A bit embarrassed, to say the least

The horrendous butchering of Nihal Perera, the manager of Noori Estate in Deraniyagala, has even left the major apologists of the current regime at a loss for words with which to distance those who look after their well-being from the direct results of a reign of terror without precedent.  Anyone simply trying to fulfill the obligations of management of resources honestly and without recourse to take-the-law-into-our-own-hands conduct with the aid of thugs and murderers is, obviously, at great risk of paying the ultimate price.
This killing has even shaken up the English-speaking middle class of Sri Lanka which has been only too willing to forgive the disappearance of the rule of law because their exercise paths have been paved and they are able to indulge their weight-reduction needs in greater comfort.  However, given the fact that future performance can be most accurately predicted by viewing previous history the killers will walk free after a “respectable” period of time has elapsed and with or without a show trial.  After all one has the example of the other high profile murder of Khuram Shaikh and the gang-rape of his Russian girl friend who was packed off home direct from what used to be the Apollo Hospital, without the investigative procedures usual in such circumstances and whose offer to waive anonymity traditional in such circumstances and return to give a deposition to the Sri Lankan authorities has not been accepted up to date.
As someone who once Chaired a district in the Planters Association of Ceylon (PA) and was, as well, a member of the Ceylon Planters’ Society (CPS) at a time that I was engaged in that profession, I think I am able to bring some perspective to something like Nihal Perera’s murder despite the passage of time (and the efforts of government apologists to shut me up!)
As a planter, I worked with and under those who held political beliefs directly at variance with mine.  I had, for close to a decade, a sibling of Mrs.
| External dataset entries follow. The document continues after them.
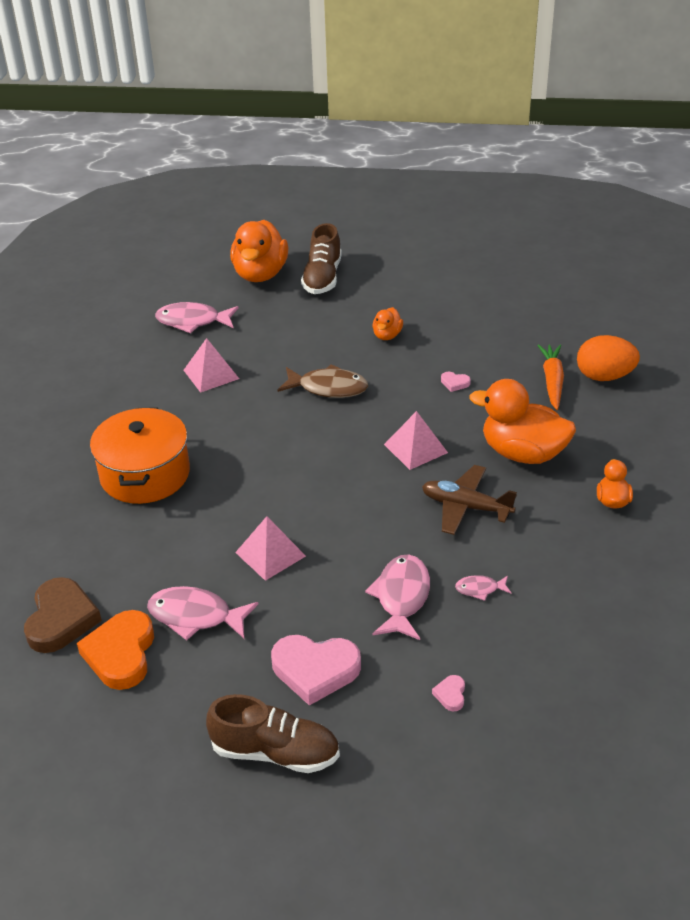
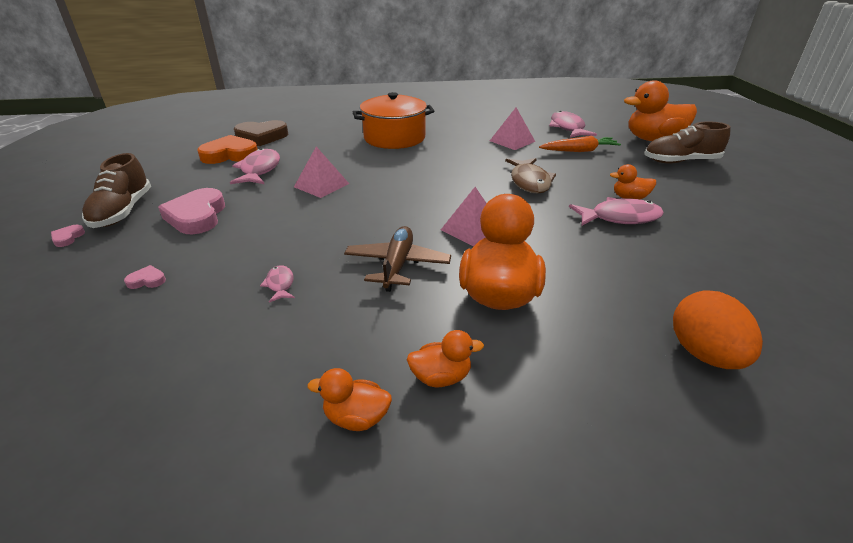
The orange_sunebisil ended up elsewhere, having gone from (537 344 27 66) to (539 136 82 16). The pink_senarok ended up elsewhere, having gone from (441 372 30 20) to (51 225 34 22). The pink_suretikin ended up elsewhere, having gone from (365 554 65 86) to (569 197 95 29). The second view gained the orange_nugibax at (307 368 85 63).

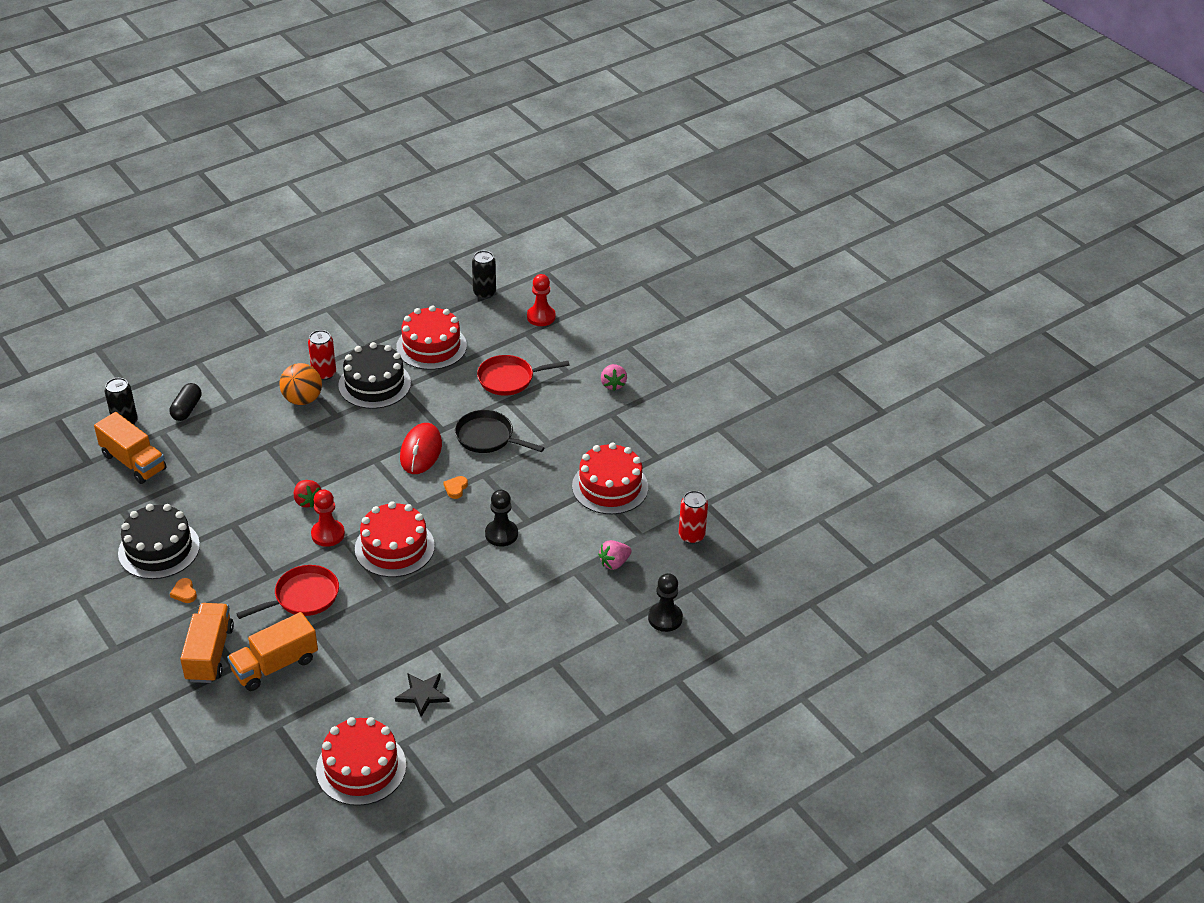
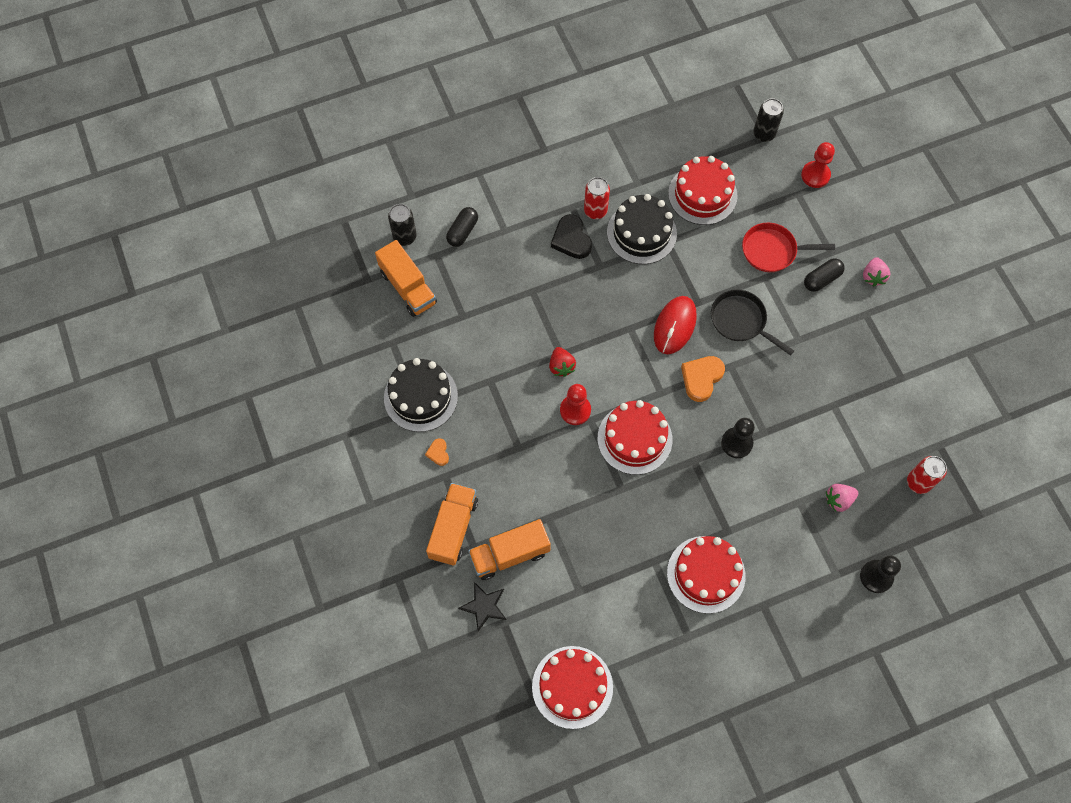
Where the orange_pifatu stood at (279 363 43 42), the black_senarok came to stand at (551 214 41 45). The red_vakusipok ended up elsewhere, having gone from (572 443 76 72) to (667 536 79 78). The size of the orange_senarok at (443 476 25 23) changed by a factor of 1.85. The second view lost the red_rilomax at (236 565 103 54). The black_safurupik ended up elsewhere, having gone from (395 673 54 44) to (458 582 49 50). The second view gained the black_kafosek at (804 258 41 34).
Bandaranaike as my “boss” at The Public Trustee Department, the Chief Accountant of which was one of the heads of the Bauddha Jathika Balavegaya and with both of whom I enjoyed an excellent personal and professional relationship.  Dr. Colvin R. De Silva was the first Minister of Plantations to address an Annual General Meeting of the Kurunegala District Planters’ Association on my invitation, extended despite some opposition from colleagues who saw him as “the enemy!”
If I appear to be spending an inordinate amount of time on my own “credentials” it is because I hope thereby to stifle some of the more asinine criticism of anything that doesn’t constitute a hosanna to our current regime, born of ignorance and prejudice.  I hope my readers will forgive the seeming long-windedness in the circumstances!
The bone I have to pick is with the two organizations in which I once held membership, the Ceylon Planters’ Society and the Planters’ Association of Ceylon.
While, like every democratically-organized association of professionals, neither of them displayed monolithic unanimity of opinion at all times and I often enough disagreed with their “official” line, nobody could accuse them of toeing the line merely to be seen as supplicants to or allies of the government, refusing to criticize when criticism was merited or act when action was demanded.
How the mighty appear to have fallen!
Recently, the Sunday Island of July 28th reported that these two organizations, together with the Tea Exporters Association (TEA) and the Ceylon Estates’ Staffs Union had changed their minds about what they considered appropriate action subsequent to Mr. Perera’s murder, after they’d met with Mr. Gotabhaya Rajapaksa, the Secretary of Defence with command responsibility for and authority over the Sri Lanka police whose conduct in this whole sorry episode constitutes, at a very minimum, nothing less than an unbelievable dereliction of duty.
The simple facts of the preceding paragraph speak more eloquently than any attempt I can make at extensive analysis or judgement.  However, suffice it to say that I am truly ashamed of two organizations which I thought had retained at least a vestige of self-respect and pride from their past but which, instead, have more than bent the vassal knee to bare-knuckled power
If organizations, claiming to represent professionals who have, arguably, contributed more to Sri Lanka’s economy over the past couple of hundred years than any other, cannot, at least, demonstrate appropriate displeasure about an event of this magnitude and bell the cat responsible for this state of affairs, they hardly deserve to claim to represent the people who, very obviously, are trying to do very difficult work under trying and, literally, murderously dangerous conditions.  This is simply capitulation of the most abhorrent kind.
This would be beyond belief in any democratic country and it certainly would NEVER have washed in the “dark days” of immediately post-colonial Sri Lanka, or “Ceylon” as it was then.
However, the “mandarins” of one of Sri Lanka’s oldest and proudest professions which has contributed immensely to this nation’s economic survival have, very obviously, chosen a different path, a significantly more comfortable one than the alternative of standing up for what is decent and right with at least a token show of displeasure.  They have refused to bell a cat that stood right before them!